Regulations concerning beekeeping, swarm ownership, honey trade, and fines for theft of hives or bee products are contained in documents from the 13th, 14th, and 15th centuries found in Villafalletto, Busca, and Murazzano in the province of Cuneo, Lessolo and Strambino in the province of Turin, Gavi, Pareto, and Casale in the province of Alessandria, and Vogogna in the province of Novara.
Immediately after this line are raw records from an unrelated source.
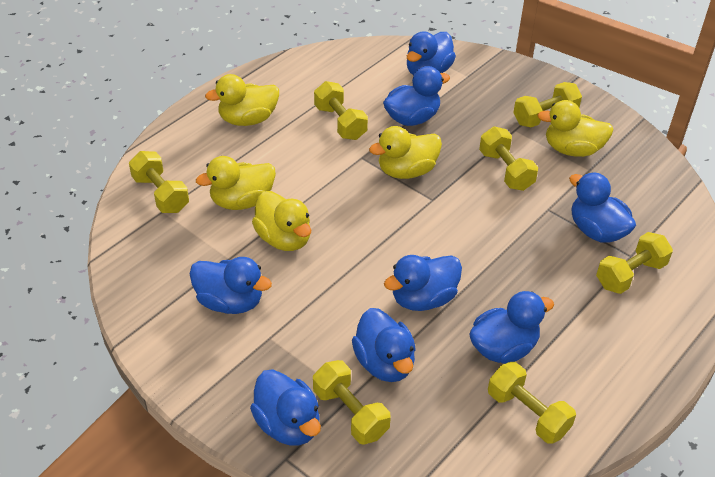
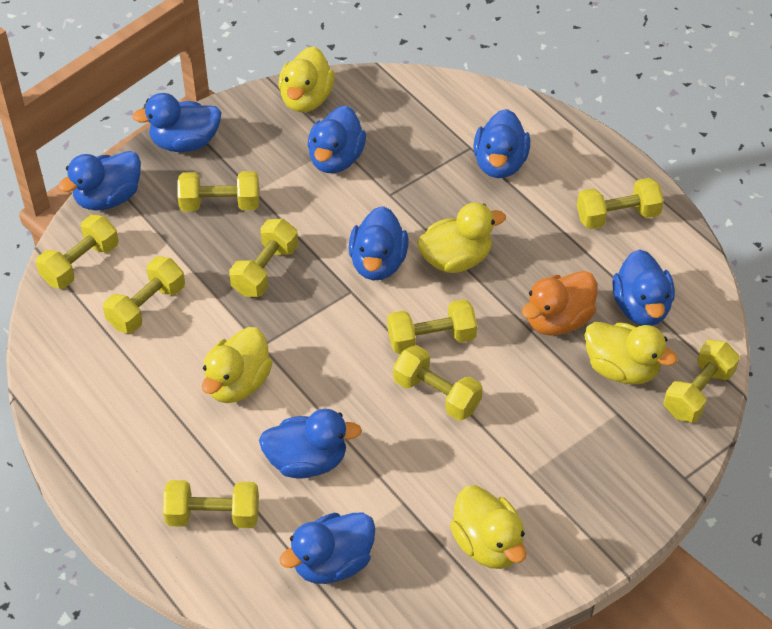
orange duck: 0 -> 1
yellow dumbbell: 7 -> 9

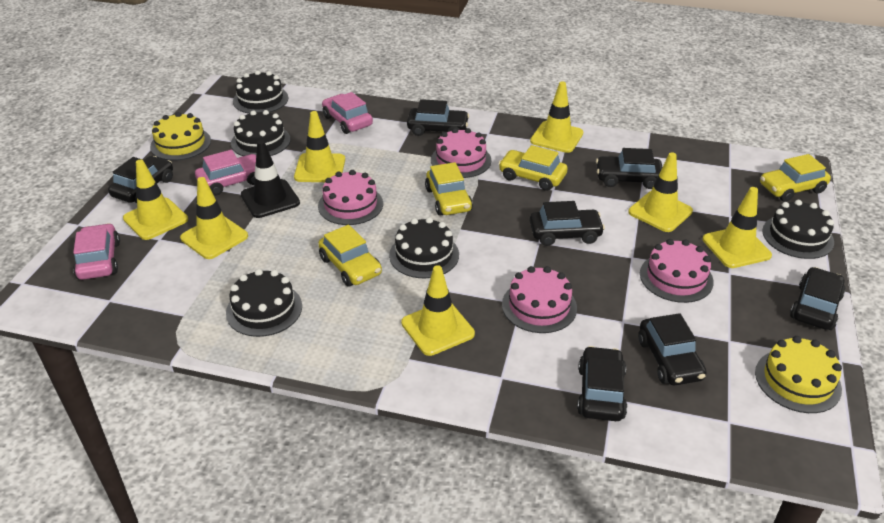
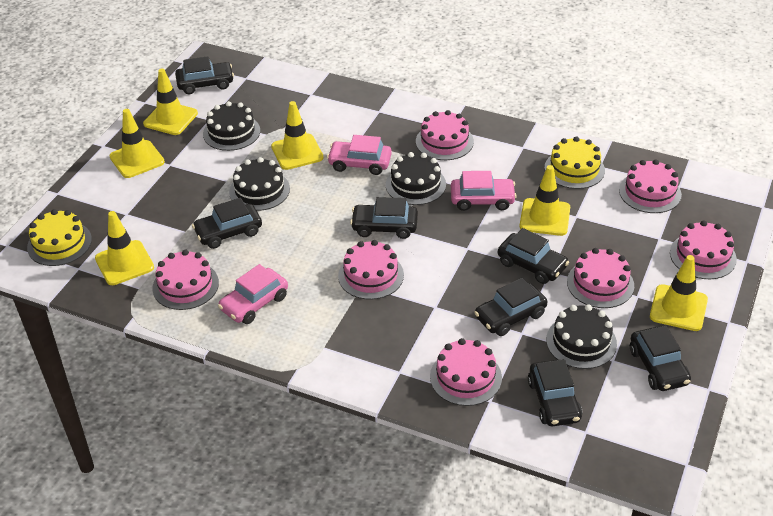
black cake: 5 -> 4
black traffic cone: 1 -> 0
pink cake: 4 -> 7
yellow car: 4 -> 0
yellow traffic cone: 7 -> 6

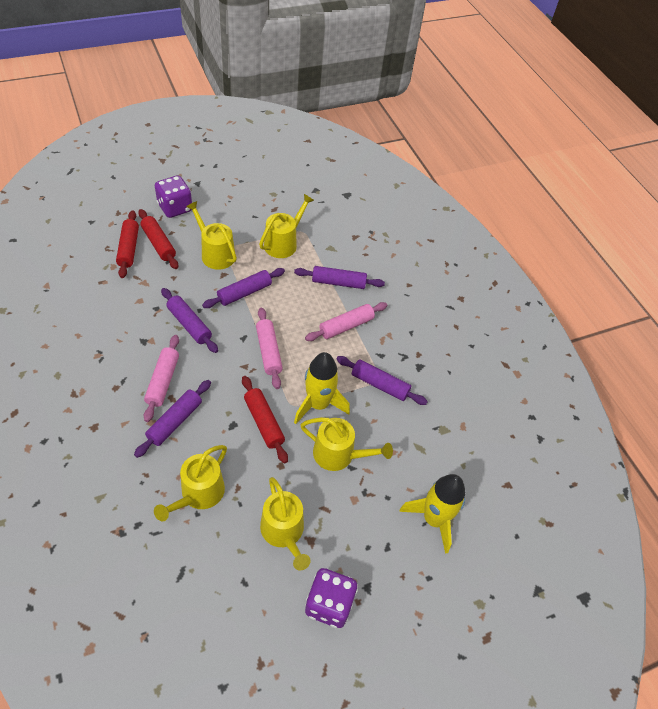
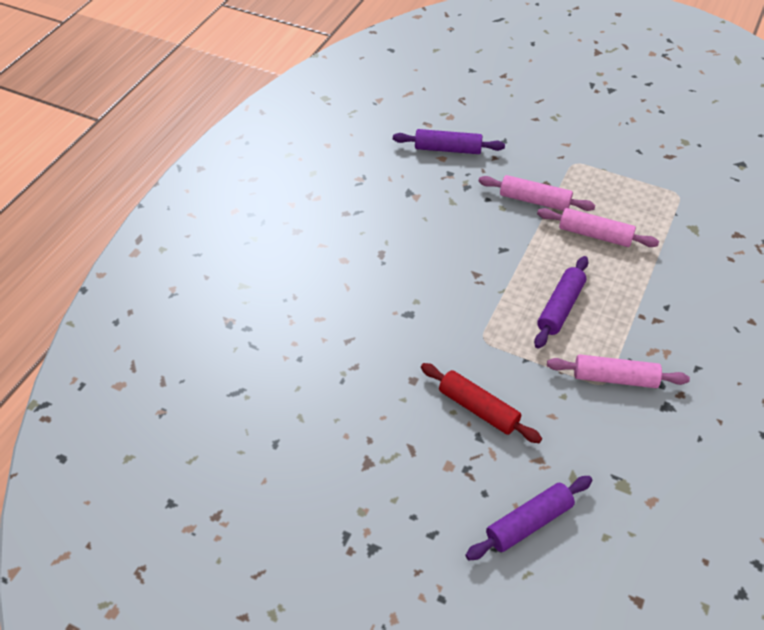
purple dice: 2 -> 0
purple rolling pin: 5 -> 3
red rolling pin: 3 -> 1
yellow rocket: 2 -> 0
yellow watering can: 5 -> 0

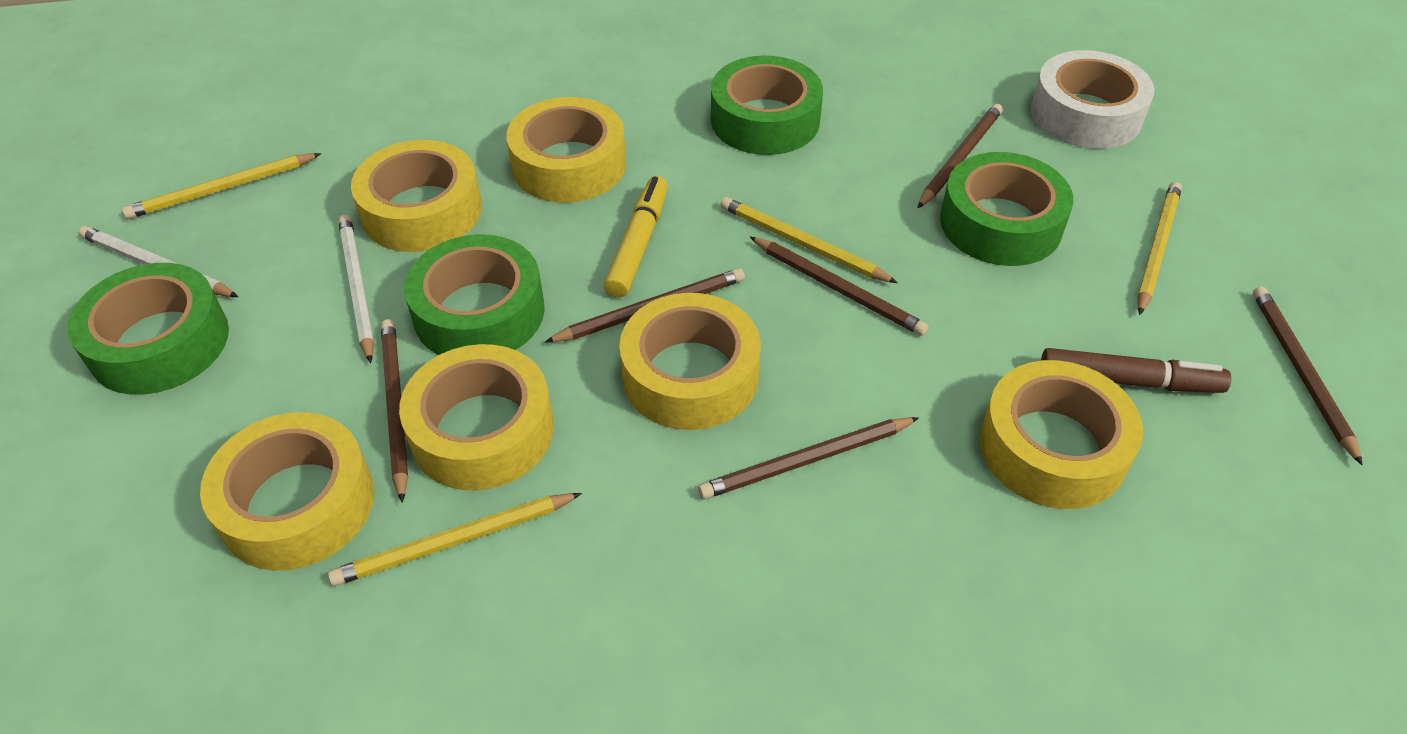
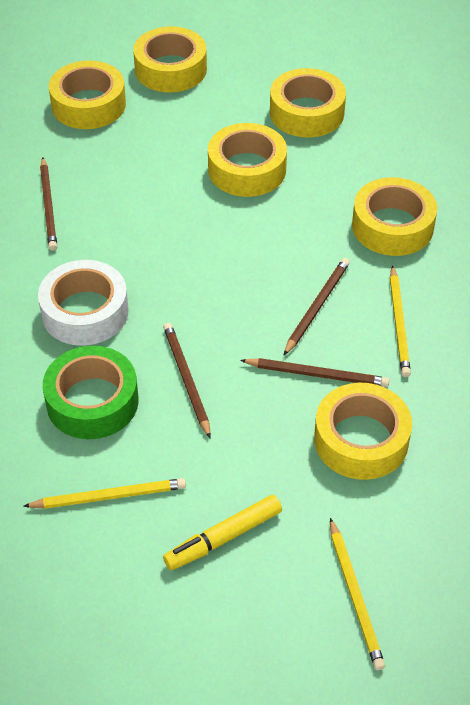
brown marker: 1 -> 0
brown pencil: 6 -> 4
green tape: 4 -> 1
white pencil: 2 -> 0
yellow pencil: 4 -> 3

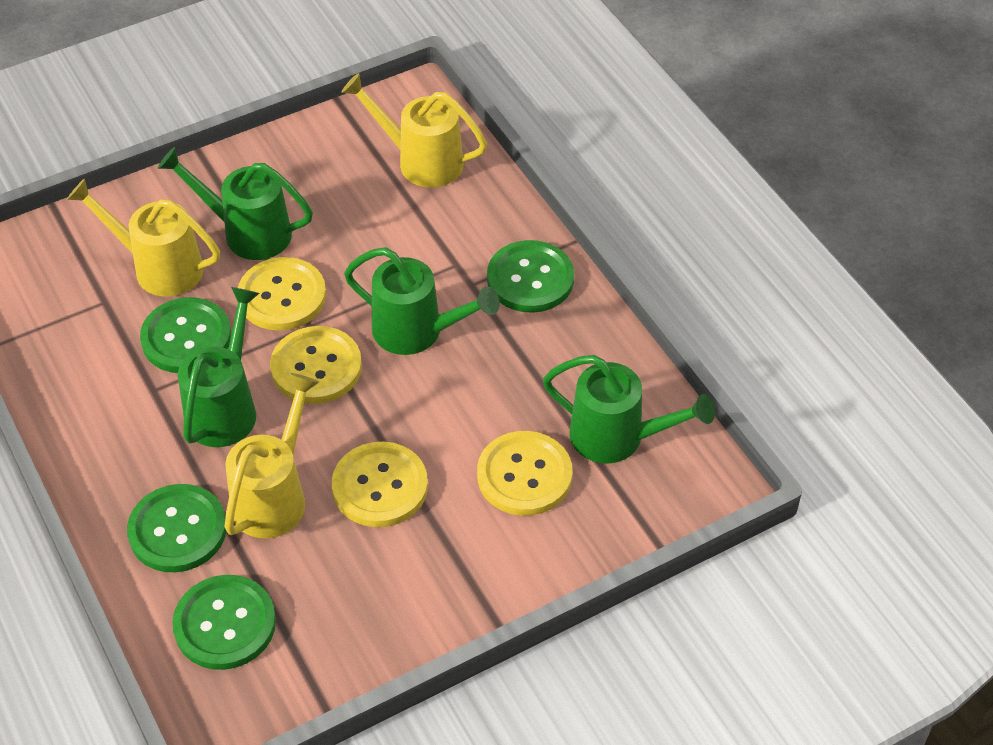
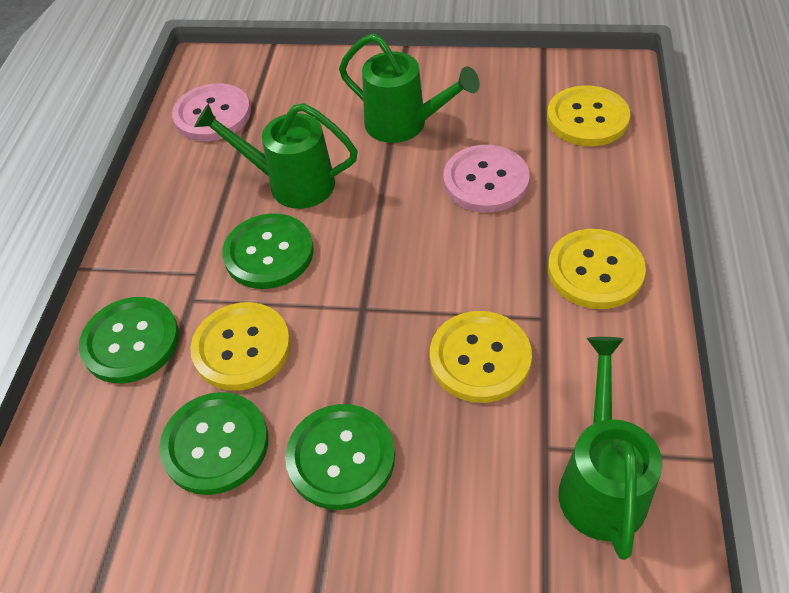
green watering can: 4 -> 3
pink button: 0 -> 2
yellow watering can: 3 -> 0

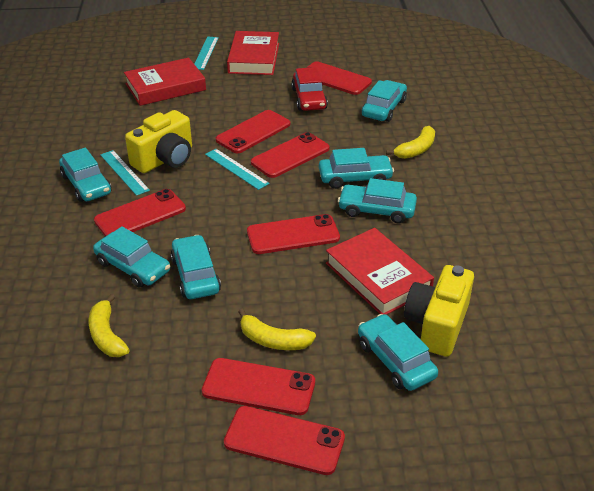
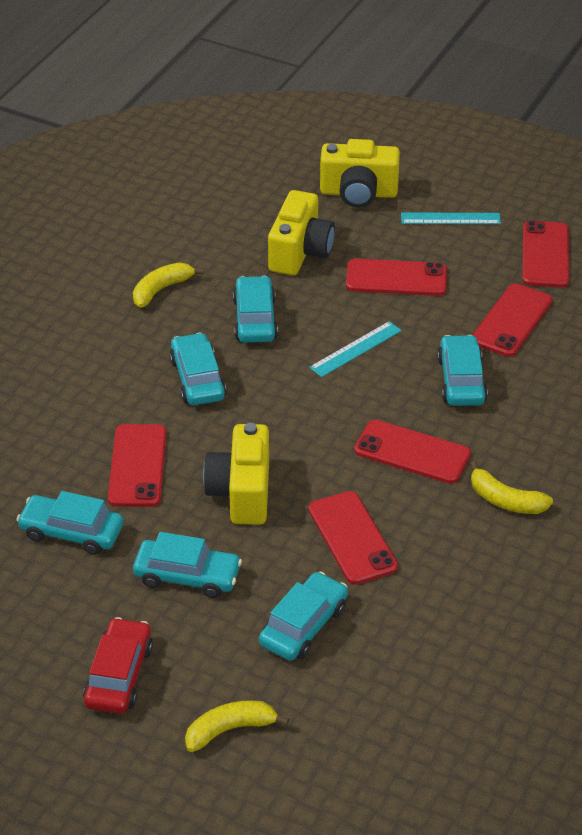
red book: 3 -> 0
red phone: 7 -> 6
turquoise car: 7 -> 6
turquoise ruler: 3 -> 2
yellow camera: 2 -> 3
These records, although very scarce, are sufficient to document that beekeeping was widespread throughout Piedmont at the end of the Middle Ages.

The area of Novi Ligure and in particular the province of Alessandria has a particular vocation for the production of high quality honey in the varieties: milefiori, acacia and chestnut, and some local producers have been awarded in several editions among the best producers in Piedmont at the "Franco Marletto" competition, now in its 24th edition, a competition reserved for typical Piedmontese honeys that this year saw the participation of no less than 376 products.